On November 4, 2010, our Board of Directors further increased our 2010 capital budget to $328.5 million. This increase is primarily due to the $49.9 million of cash paid at closing (subject to customary post-close purchase price adjustments) for the acquisition of approximately 16,700 net acres of land in Montana and approximately 300 Boepd of current production on November 5, 2010 (see Note 13). This increase in our capital expenditure budget is also due to an increase in expected wells drilled within the acreage acquired from the effective date of the acquisition until the end of 2010. Total gross operated well count is expected to increase from 39 projects (26.2 net wells) to 44 projects (28.2 net wells).
Our capital budget may be adjusted as business conditions warrant. The amount, timing and allocation of capital expenditures is largely discretionary and within our control. If oil and natural gas prices decline or costs increase significantly, we could defer a significant portion of our budgeted capital expenditures until later periods to prioritize capital projects that we believe have the highest expected returns and potential to generate near-term cash flows.
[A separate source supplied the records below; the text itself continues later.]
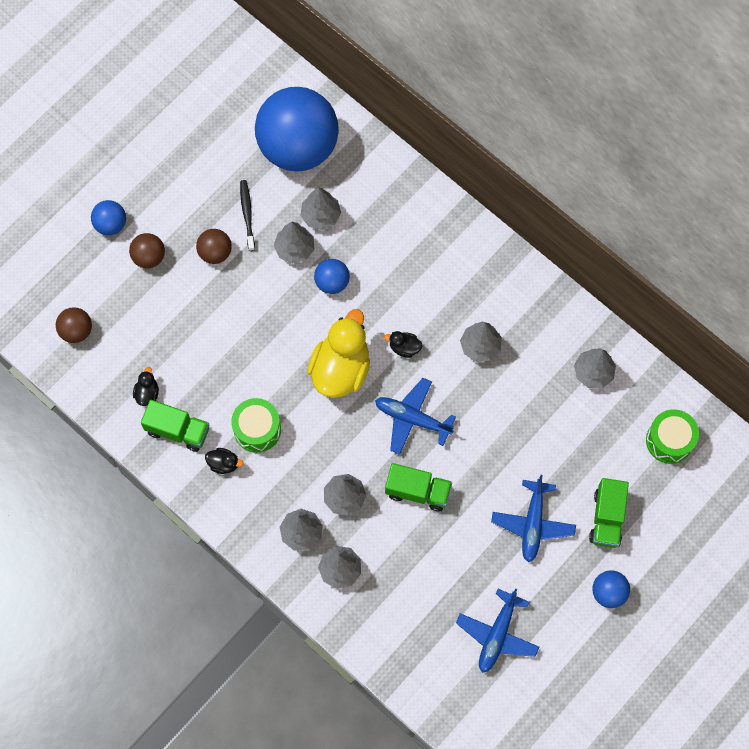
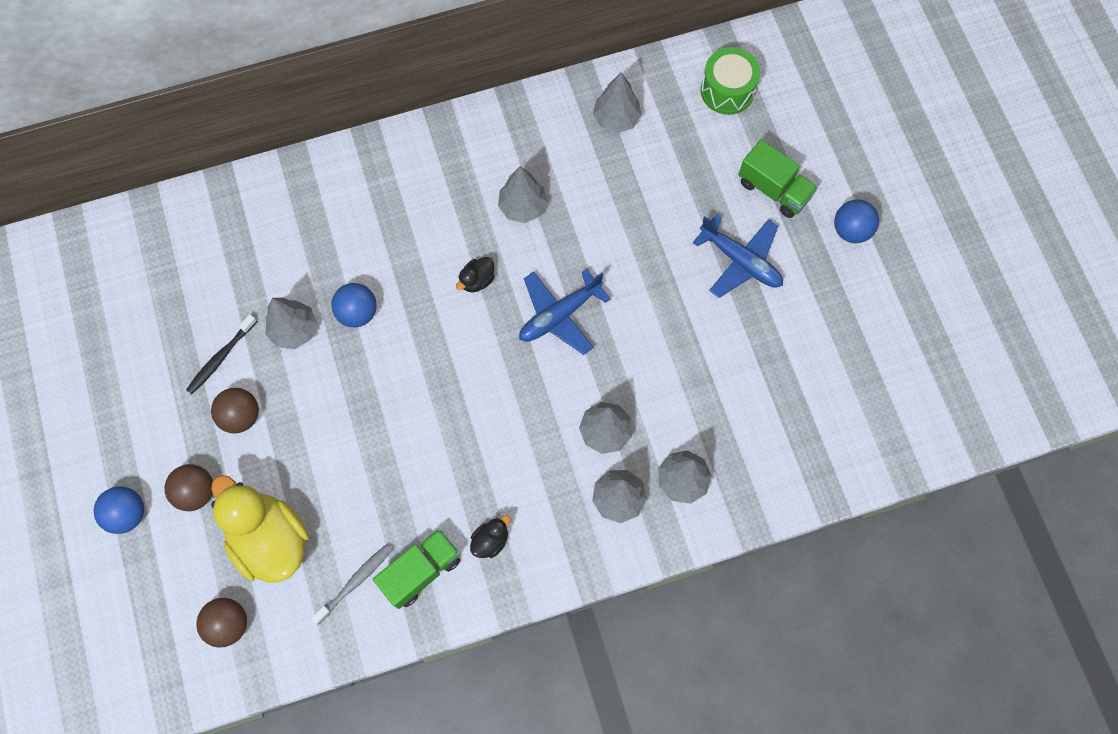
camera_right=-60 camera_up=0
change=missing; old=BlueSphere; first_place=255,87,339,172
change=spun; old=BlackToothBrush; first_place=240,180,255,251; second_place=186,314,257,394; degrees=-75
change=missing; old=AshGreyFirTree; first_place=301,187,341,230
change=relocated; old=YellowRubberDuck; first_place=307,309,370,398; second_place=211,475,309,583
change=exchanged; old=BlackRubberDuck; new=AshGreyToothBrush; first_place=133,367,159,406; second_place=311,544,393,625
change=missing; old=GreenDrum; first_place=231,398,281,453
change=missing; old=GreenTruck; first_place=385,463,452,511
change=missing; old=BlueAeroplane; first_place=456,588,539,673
We routinely monitor and adjust our capital expenditures in response to changes in prices, availability of financing, drilling and acquisition costs, industry conditions, the timing of regulatory approvals, the availability of rigs, success or lack of success in drilling activities, contractual obligations, internally generated cash flows and other factors both within and outside our control.
Cash flows provided by financing activities
Net cash provided by financing activities was $362.9 million for the nine months ended September 30, 2010 and $69.6 million for the nine months ended September 30, 2009. For the nine months ended September 30, 2010, cash sourced through financing activities was primarily provided by net proceeds from the sale of common stock in our IPO. For the nine months ended September 30, 2009, cash sourced through financing activities was primarily provided by capital contributions from EnCap and other private investors and borrowings under our Amended Credit Facility. Our long-term debt, including the current portion, was $26.0 million at September 30, 2009. As of September 30, 2010, we had no borrowings under our Amended Credit Facility and $110,000 of outstanding letters of credit issued under the Amended Credit Facility, resulting in an unused borrowing base capacity of $119.9 million.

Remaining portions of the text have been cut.